Guillaume Poliquin scite author profile

Background RT-PCR has become the primary method to diagnose viral diseases, including SARS-CoV-2. RT-PCR detects RNA, not infectious virus, thus its ability to determine duration of infectivity of patients is limited. Infectivity is a critical determinant in informing public health guidelines/interventions. Our goal was to determine the relationship between E gene SARS-CoV-2 RT-PCR cycle threshold (Ct) values from respiratory samples, symptom onset to test (STT) and infectivity in cell culture.

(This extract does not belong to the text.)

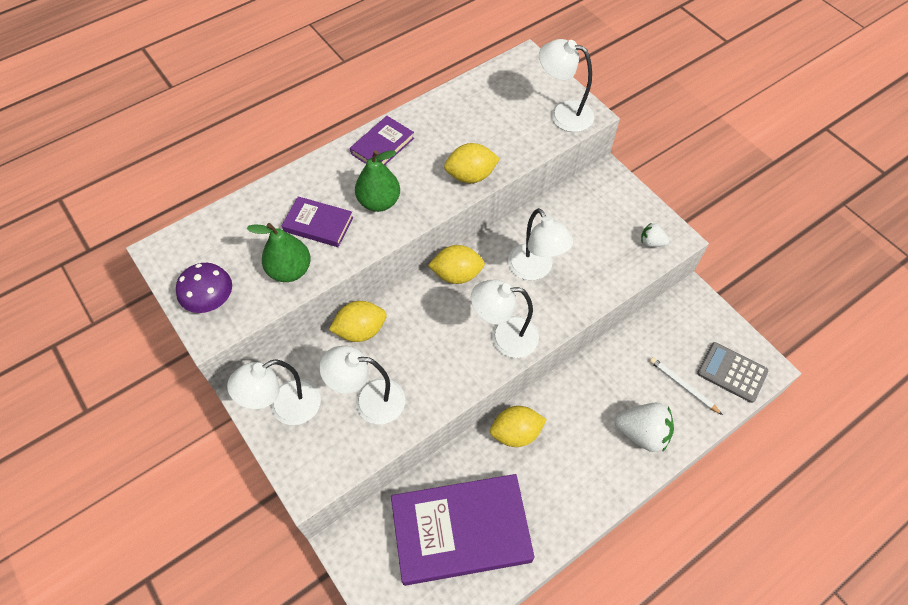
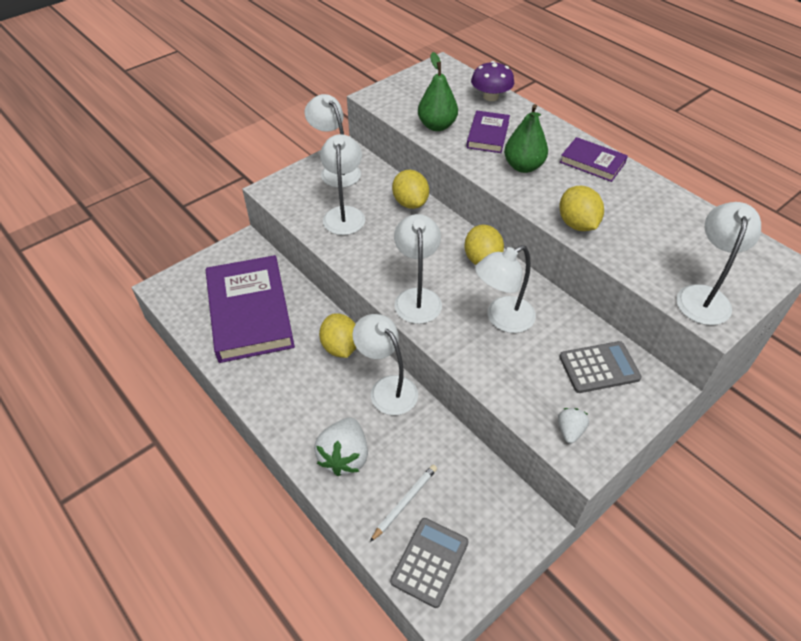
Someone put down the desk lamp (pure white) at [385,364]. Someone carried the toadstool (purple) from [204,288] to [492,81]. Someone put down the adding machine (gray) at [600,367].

Methods In this retrospective cross-sectional study, we took SARS-CoV-2 RT-PCR confirmed positive samples and determined their ability to infect Vero cell lines. Results Ninety RT-PCR SARS-CoV-2 positive samples were incubated on Vero cells. Twenty-six samples (28.9%) demonstrated viral growth. Median TCID50/ml was 1780 (282-8511). There was no growth in samples with a Ct > 24 or STT > 8 days. Multivariate logistic regression using positive viral culture as a binary predictor variable, STT and Ct demonstrated an odds ratio for positive viral culture of 0.64 (95% CI 0.49-0.84, p<0.001) for every one unit increase in Ct. Area under the receiver operating characteristic curve for Ct vs. positive culture was OR 0.91 (95% CI 0.85-0.97, p<0.001), with 97% specificity obtained at a Ct of >24. Conclusions SARS-CoV-2 Vero cell infectivity was only observed for RT-PCR Ct < 24 and STT < 8 days. Infectivity of patients with Ct >24 and duration of symptoms >8 days may be low. This information can inform public health policy and guide clinical, infection control and occupational health decisions. Further studies of larger size are needed.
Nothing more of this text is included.